Windows Mobile is a multitasking operating system, and began its life as a cut-down version of the 800-lb. gorilla Microsoft Windows NT. There are many good things about being able to juggle several programs at once, but simplicity isn't among them. Another weakness of the multitasking approach is that having several programs running at once means they must all be consuming resources at the same time, which necessitates more powerful CPUs and more capacious storage. So Windows Mobile apps tend to be more elaborate in their OS demands and needs, and more like desktop applications than the web-page simplicity of Palm OS.
Speaking of storage, one nasty bit of legacy to Windows Mobile's genesis as a desktop OS is that storage is split into "storage memory" and "program memory." Yep, that means the old load-the-program-from-disk, run-it-in-RAM paradigm is alive and well in WM5. More complexity, and less flexibility for how memory is used on the device.

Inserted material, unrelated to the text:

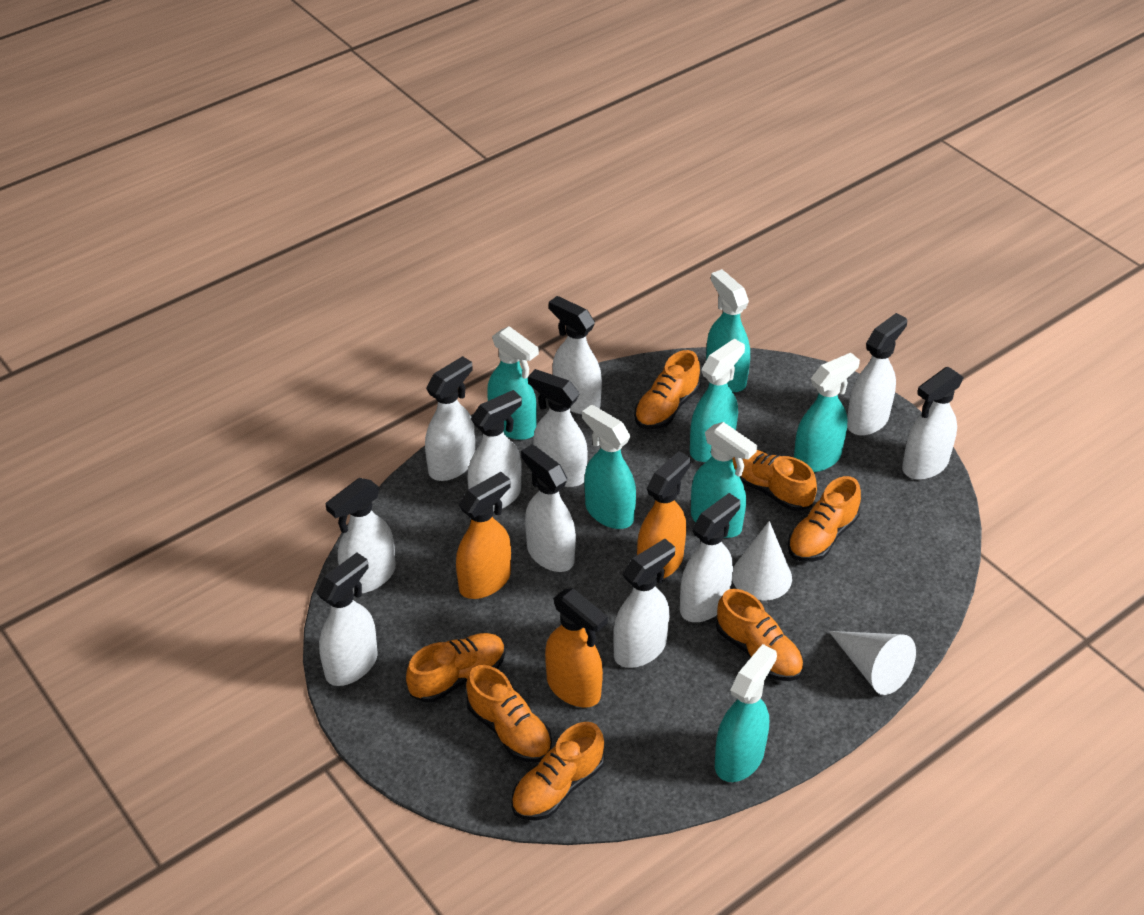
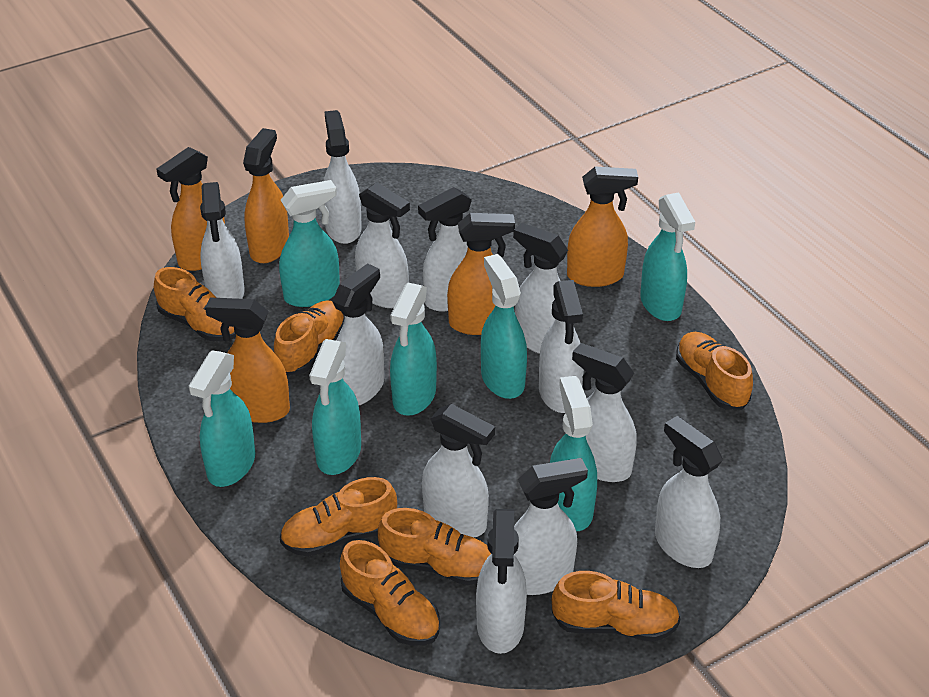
orange spray bottle: 3 -> 5
white cone: 2 -> 0
white spray bottle: 11 -> 12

This would all be well and good if RAM and flash were free, and powerful CPUs consumed no battery power and emitted no heat. Sadly, we live in a world of limits, and Windows Mobile devices tend either to be underpowered, affordable and balky; or powerful, expensive and battery-starved.

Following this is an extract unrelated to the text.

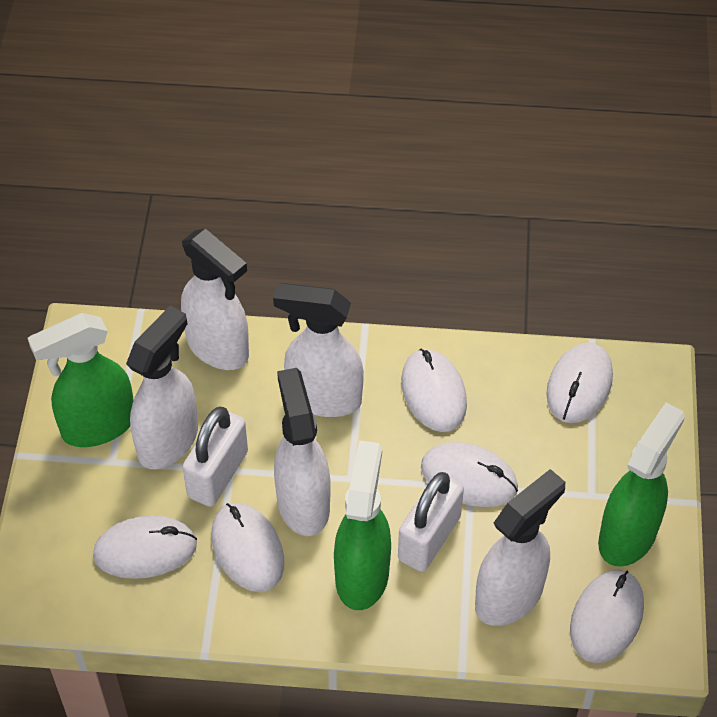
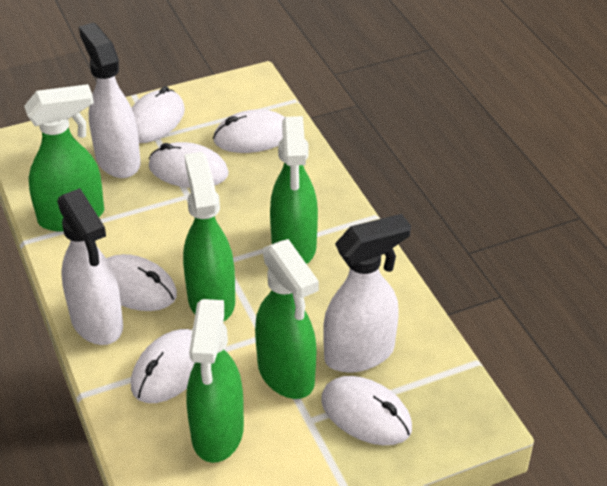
green spray bottle: 3 -> 5
white padlock: 2 -> 0
white spray bottle: 5 -> 3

The Cingular 8125, sad to say, falls into the former category. So why am I so happy with it?
Finding the Sweet Spot; Acceptance of High-Maintenance Tendencies
The good news is that the solution to Windows Mobile's woes on the Cingular 8125 is to flout its multitasking nature as much as possible: being almost powerful enough to multitask means that it's one hell of a single-tasker.
This flouting is tricky, because WM5's default behavior is to "minimize" programs that you choose to close, or render them invisible while keeping them running in the background. Minimizing like this means that the second startup of an application is blindingly fast (because it never left memory), but of course that means that it's very easy to wind up with lots of programs running in the background after a while, chewing resources and making the device sluggish. WM5 tries to handle this by truly terminating programs that haven't been used for a while when RAM gets scarce, but despite this being version 5 of Windows Mobile, it doesn't seem to be very good at keeping resources available. Throwing more CPU power and more memory at the problem can help, but for a guy like me who's always running different programs, it's like digging a hole in water.
Thankfully there are all sorts of third-party hacks out there that change the default behavior to terminating programs rather than minimizing them, and thus keeping as much of your device's mojo available for your use as possible.
There're also the little usage-patterns that you internalize when acclimating yourself to a new OS: the accretion of myriad "if it hurts when you do that, then don't do that" lessons that any software has to teach its users. It might be because I was a Palm user for so long, but Windows Mobile seems to have more bumps, quirks and rough spots than Palm OS does, even in its fifth iteration. Also, some of the programs (like ActiveSync--bad Microsoft!) tend to lock up. I typically have to soft-boot the device every other day or so.
A Man Who Knows Where His Towel Is
So, my Cingular 8125 (dubbed "DontPanicBeep" and given a Hitchhiker's Guide wallpaper because it was the hoopy thing to do) is a high-maintenance, twitchy device that's prone to constipation if I don't use it properly, and occasionally goes foom.
But I don't mind, because for the most part I know where the landmines are, and the ability to do so many things so well with so few compromises in the hardware realm is worth it to me. Also, there's a lot of active development going on in the Windows realm, and it's my belief that a lot of the crashy/locky software issues will be fixed with time.